Friday, August 20, 2021

Moscow Pursuing ‘Empire 3.0’ with Overwhelming Popular Support, Prokhorov Says

Paul Goble

            Staunton, August 16 – Today, as a century ago after the 1917 revolution, there exists a consensus among Russians regardless of their political differences that they “want to live in a great country and not in some small remnant,” Aleksandr Prokhorov says; and as a result, they overwhelmingly support Moscow’s pursuit of “Empire 3.0.”

            Between 1917 and 1921 and again after 1991, it appeared that the Russian empire was at an end, the first time as a result of uninterrupted military conflict on its territory and the second because of the pursuit of membership in the Western world as one nation state among others (

            At the end of the first period of disintegration, “the empire was reborn in the form of a confederation of national soviet republics. But this union of equal de jure soon was restored as a de facto unitary state,” one that imposed a common Bolshevik matrix on what had been a varied Russian Empire before.”

            According to Prokhorov, “the Soviet Union was beyond question a Russian imperial project, an Empire 2.0 … but the national idea was replaced by the concept of proletarian internationalism, religious spirituality was practically destroyed by militant atheists, and autocracy replaced by a collective leadership in the form of the Politburo.”
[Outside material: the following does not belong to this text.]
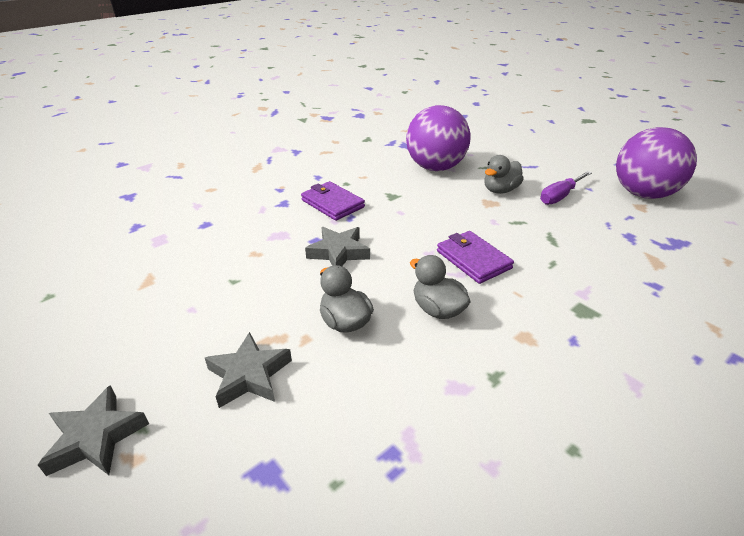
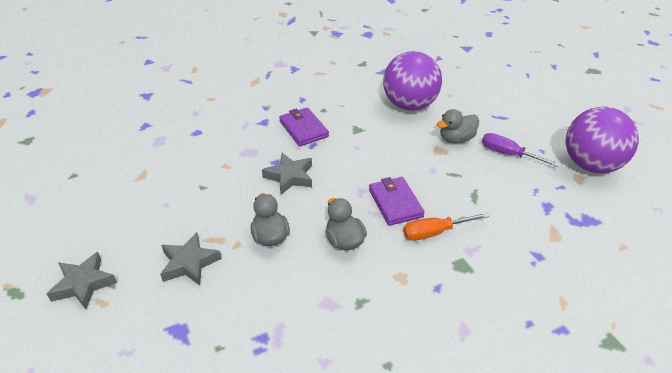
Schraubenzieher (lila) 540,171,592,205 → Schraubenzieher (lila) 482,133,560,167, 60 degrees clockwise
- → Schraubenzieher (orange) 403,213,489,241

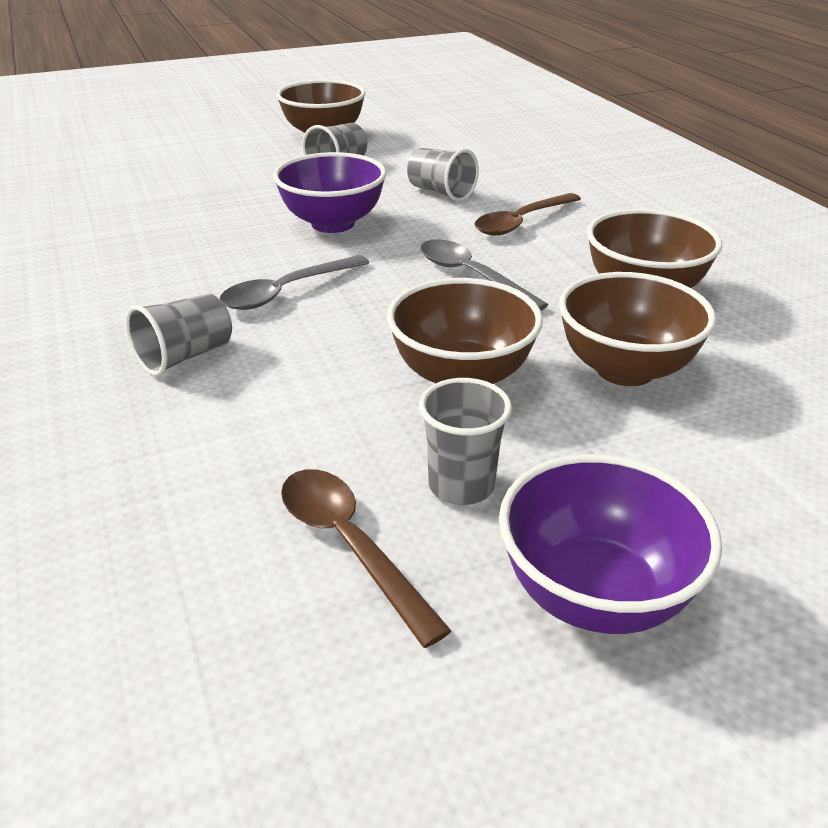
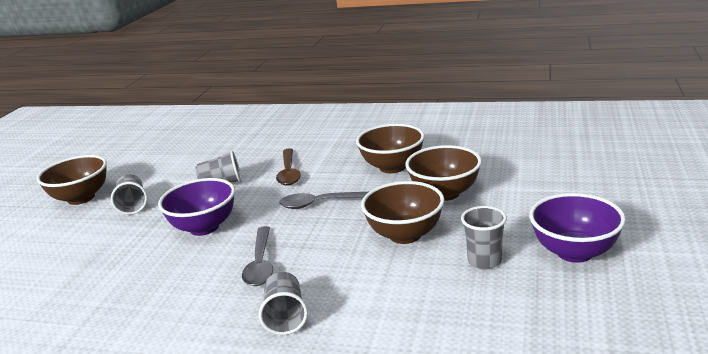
Löffel (braun) 281,469,452,648 → -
            “The ‘deep’ Soviet people preserved in its subconsciousness the moral framework of ‘faith, tsar and fatherland,’” even as the Soviet state acted in ways that followed “the logic of the existence of all world empires which not only defended the ethnic groups populating it from unfriendly attacks by neighbors but fulfilled a certain historical mission.”

            After 1991, he continues, “Russia for more than two decades existed as a state in which this imperial view was lost.” There was confusion among Russians, and “the search for our place in the world almost cost us the loss of over sovereignty.” Only more recently has Moscow made clear that its diminished position won’t be tolerated any longer.

            Prokhorov predicts that now “like 100 years ago, Russia will be saved by its imperial immunity. In society, regardless of political views, there exists a consensus that the overwhelming majority wants to live in a great country,” that is an empire, rather than in some state like others.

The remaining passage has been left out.